Leech - Behavior - Feeding

Feeding

Most leech species do not feed on human blood, but instead prey on small invertebrates, which they eat whole. To feed on their hosts, leeches use their anterior suckers to connect to hosts for feeding, and also release an anesthetic to prevent the hosts from feeling them. Once attached, leeches use a combination of mucus and suction to stay attached and secrete an anticoagulant enzyme, hirudin, into the hosts' blood streams. Though certain species of leeches feed on blood, not all species can bite; 90% of them feed solely on decomposing bodies and open wounds of amphibians, reptiles, waterfowl, fish, and mammals (including humans). A leech attaches itself when it bites, and it will stay attached until it becomes full, at which point it falls off to digest.
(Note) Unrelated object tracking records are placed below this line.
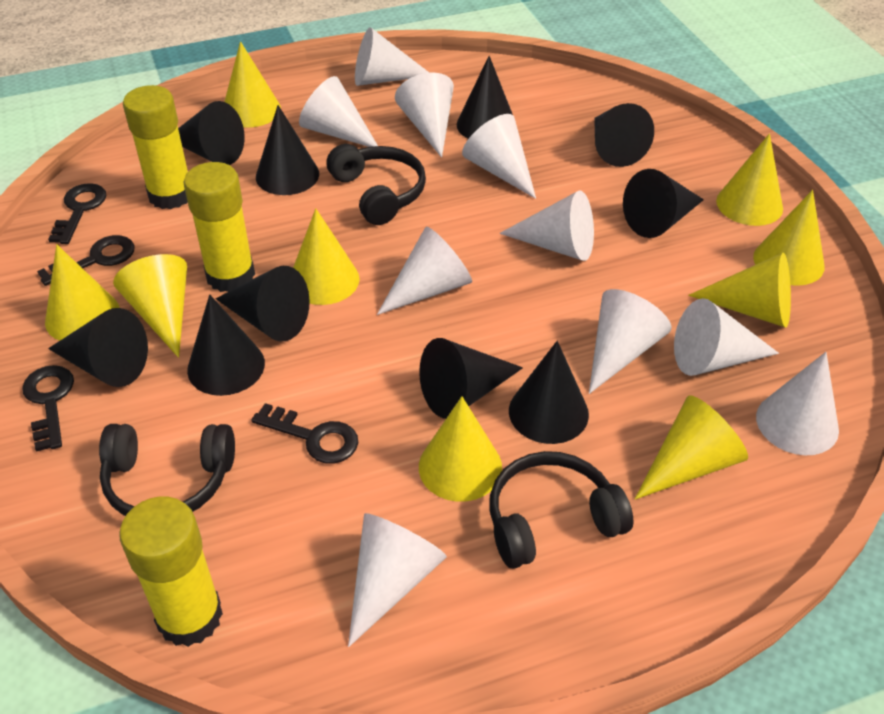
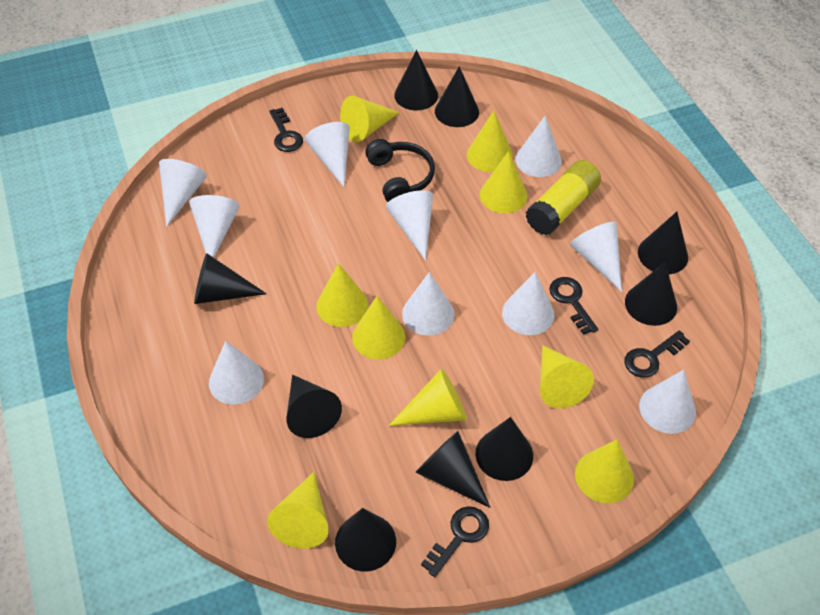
black cone: 10 -> 9
black headphones: 3 -> 1
yellow glue stick: 3 -> 1

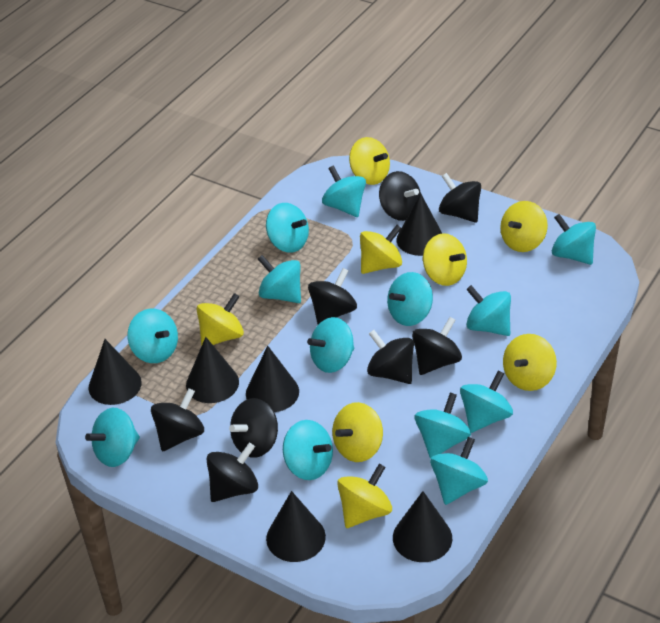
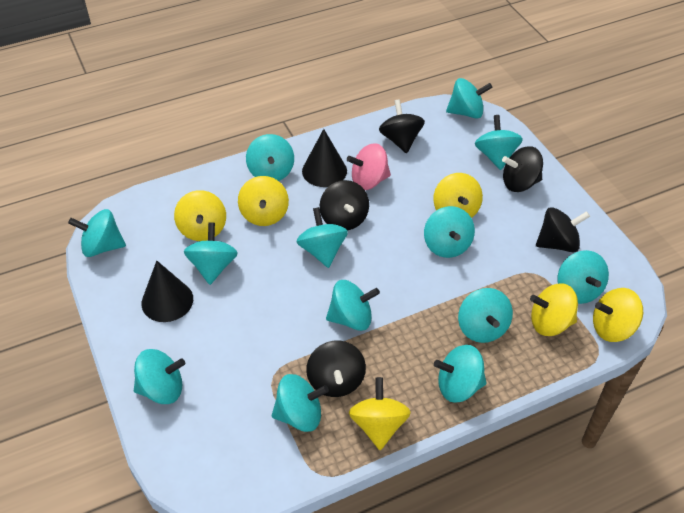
black cone: 6 -> 2
black spinning top: 8 -> 5
pink spinning top: 0 -> 1
yellow spinning top: 8 -> 6

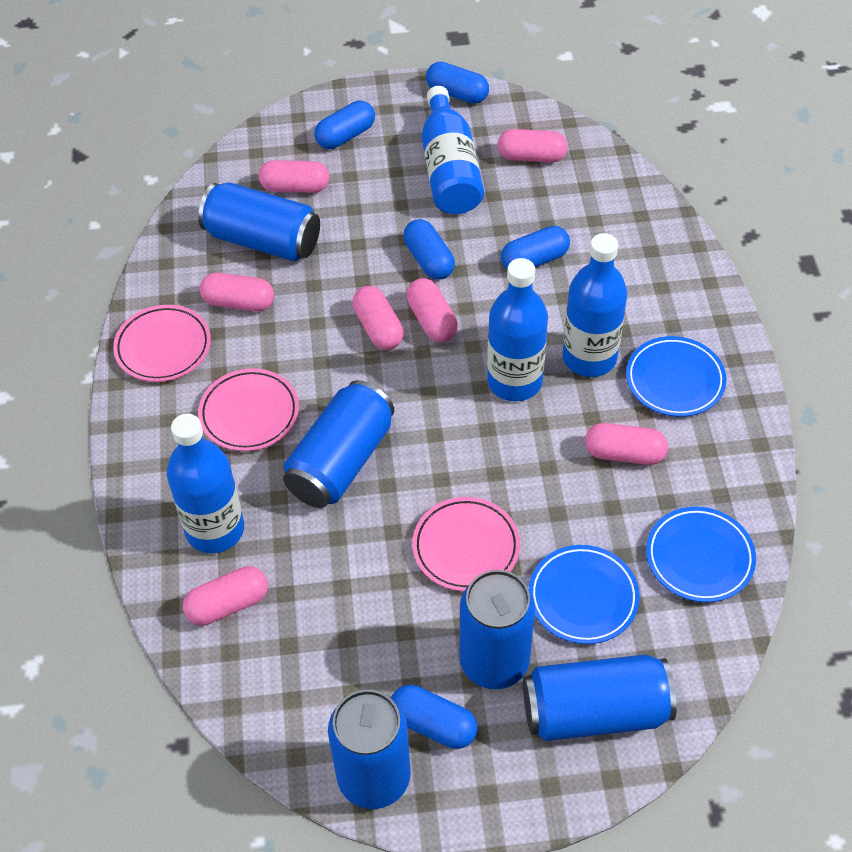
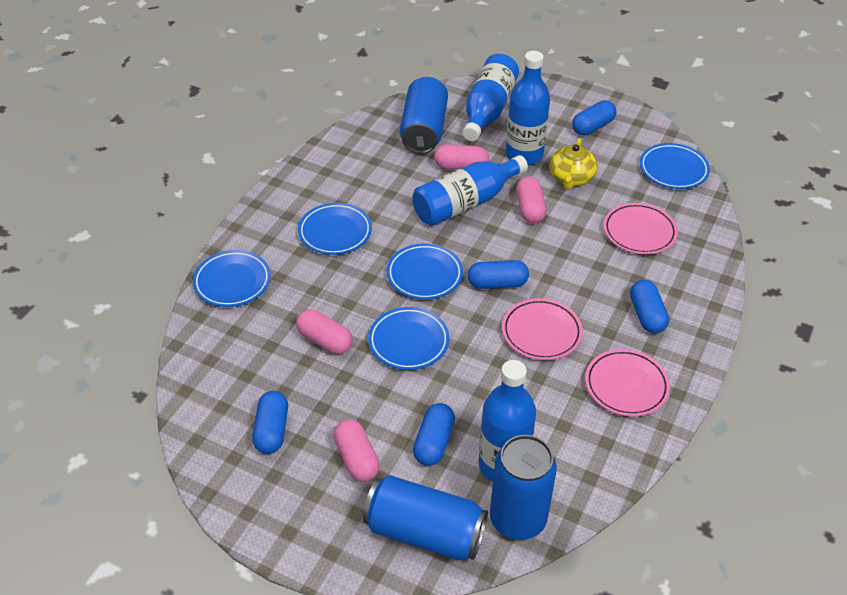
blue can: 5 -> 3
blue plate: 3 -> 5
pink capsule: 7 -> 4
yellow teapot: 0 -> 1

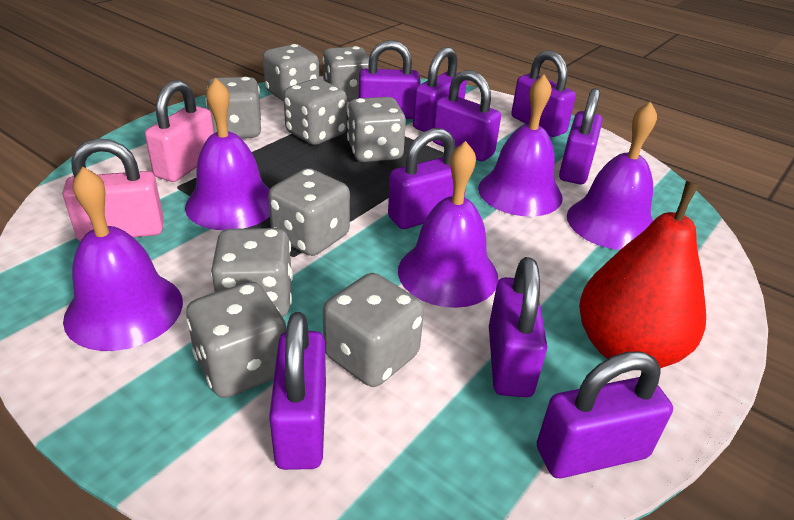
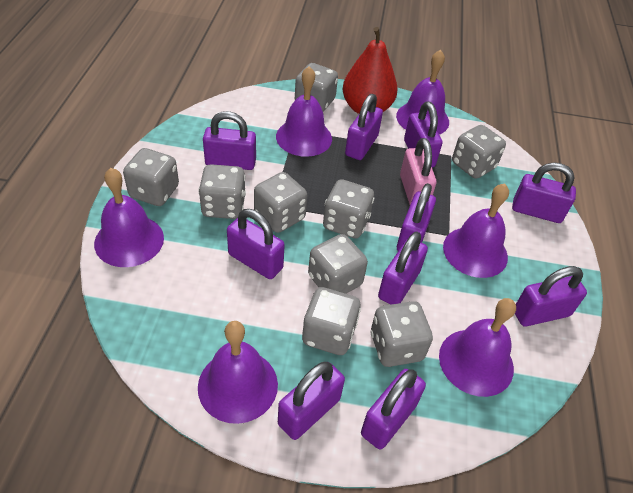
pink padlock: 2 -> 1
purple bell: 5 -> 6
purple padlock: 9 -> 10

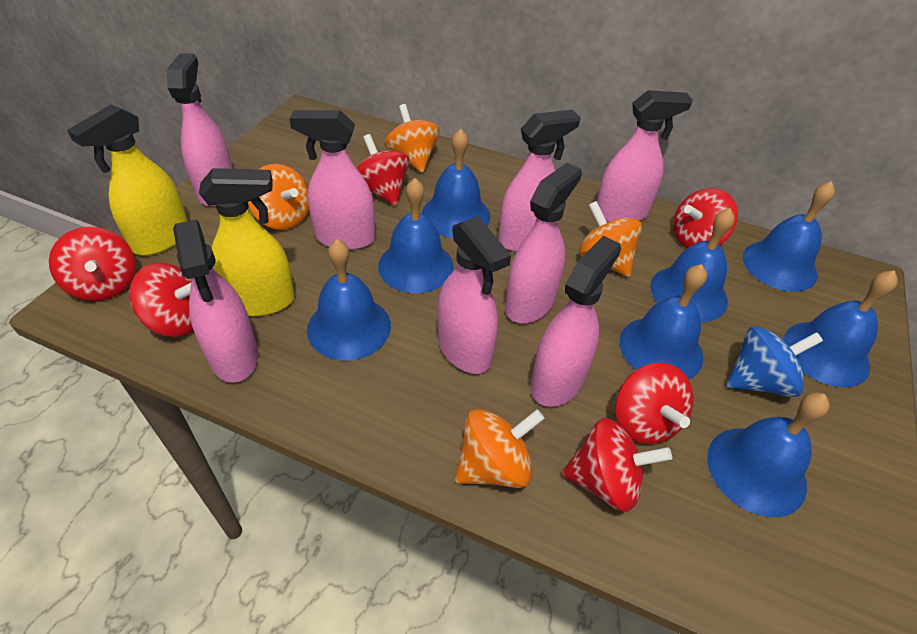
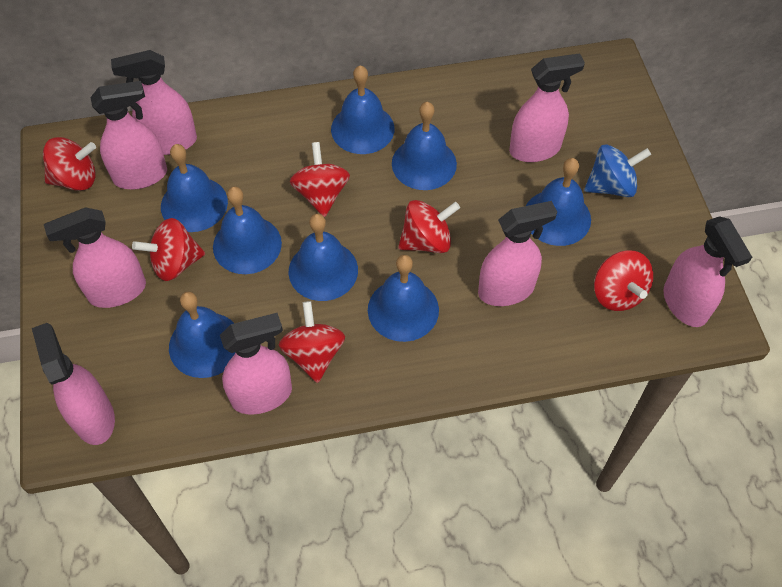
orange spinning top: 4 -> 0
yellow spray bottle: 2 -> 0

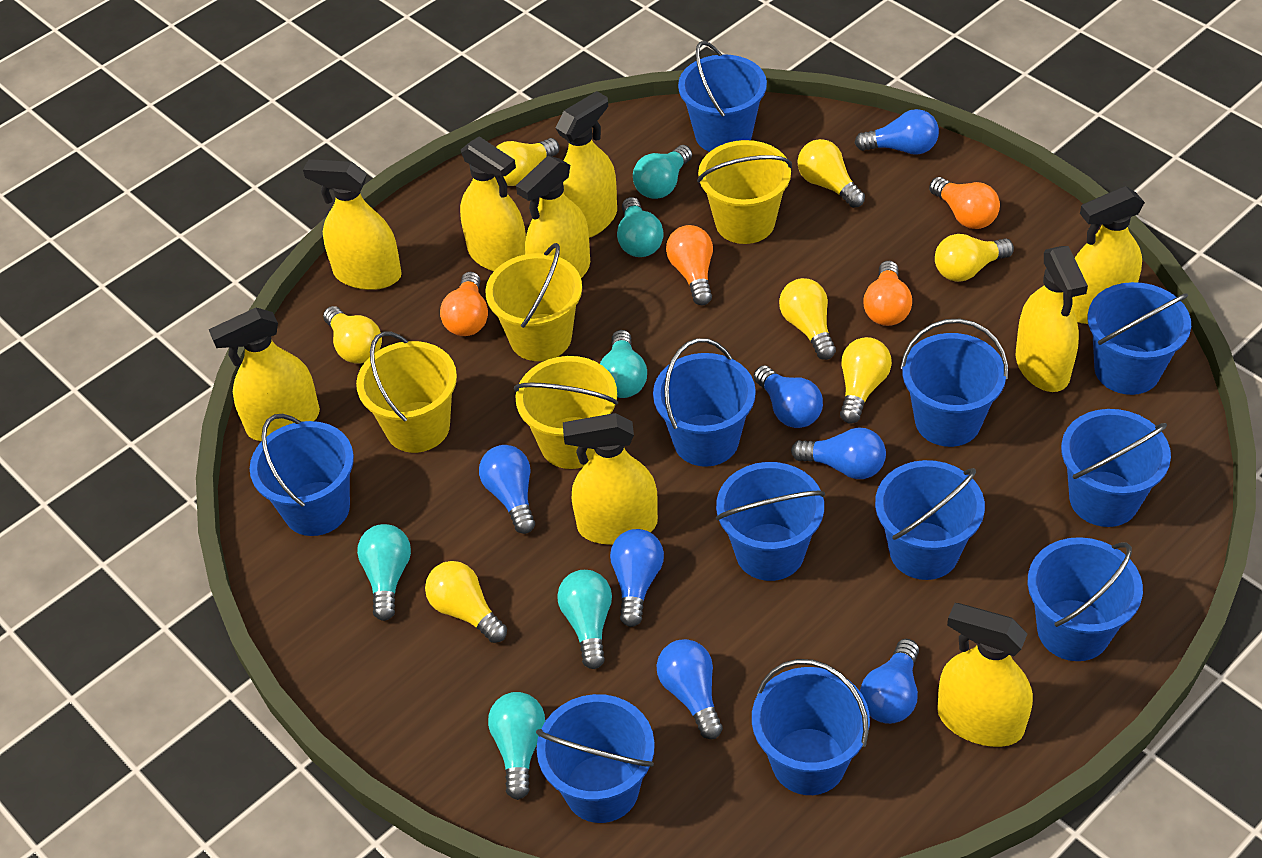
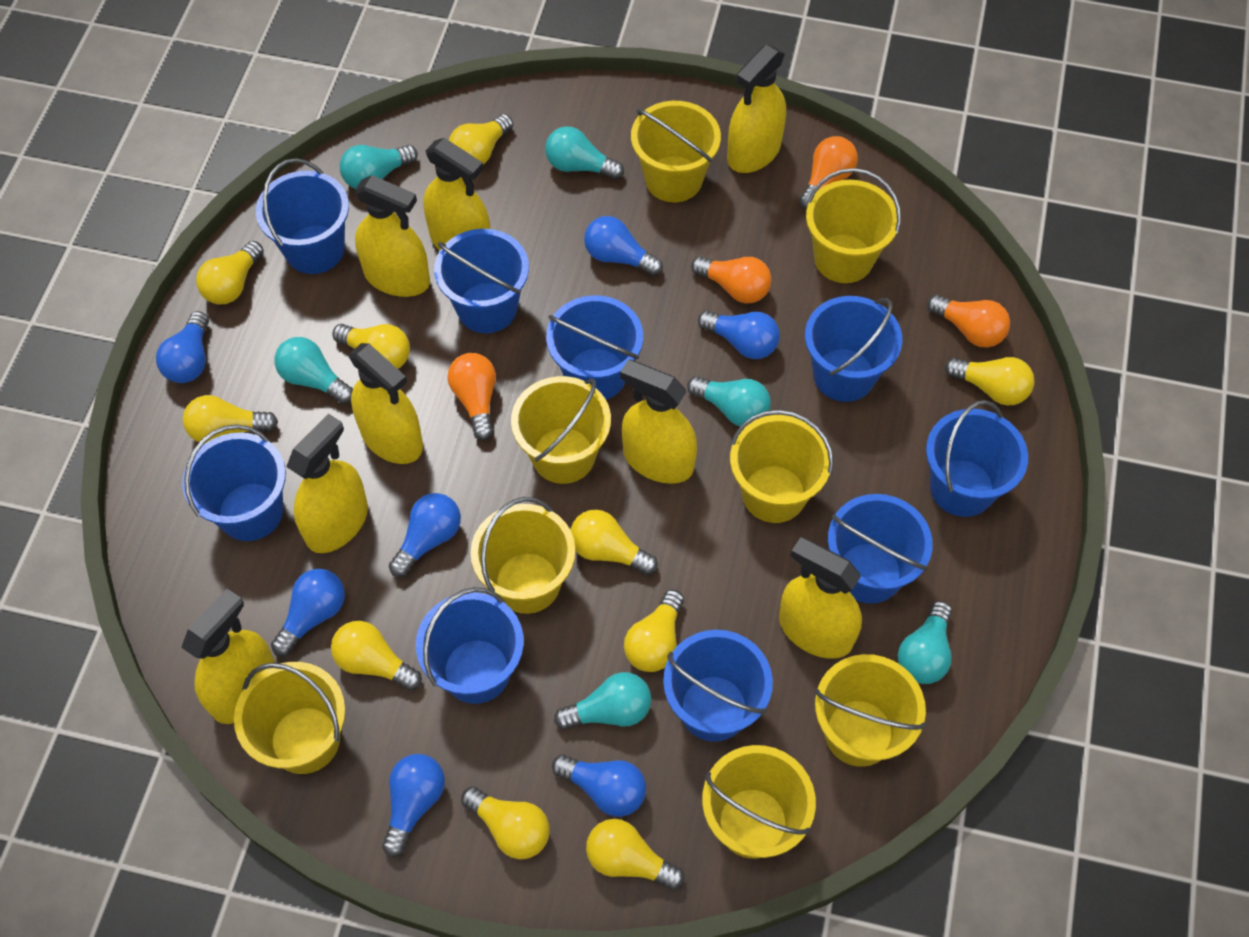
blue bucket: 11 -> 9
yellow bucket: 4 -> 8
yellow light bulb: 7 -> 10
yellow spray bottle: 9 -> 8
Due to the hirudin that leeches secrete, bites may bleed more than a normal wound after the leech is removed. The effect of the anticoagulant will wear off several hours after the leech is removed and the wound is cleaned. The bite of a leech is painless because they inject anesthetic so they go unnoticed when they attach.

Leeches normally carry parasites in their digestive tracts, which cannot survive in humans and do not pose a threat. However, bacteria, viruses, and parasites from previous blood sources can survive within a leech for months, but only a few cases of leeches transmitting pathogens to humans have been reported. A study found both HIV and hepatitis B in African leeches from Cameroon.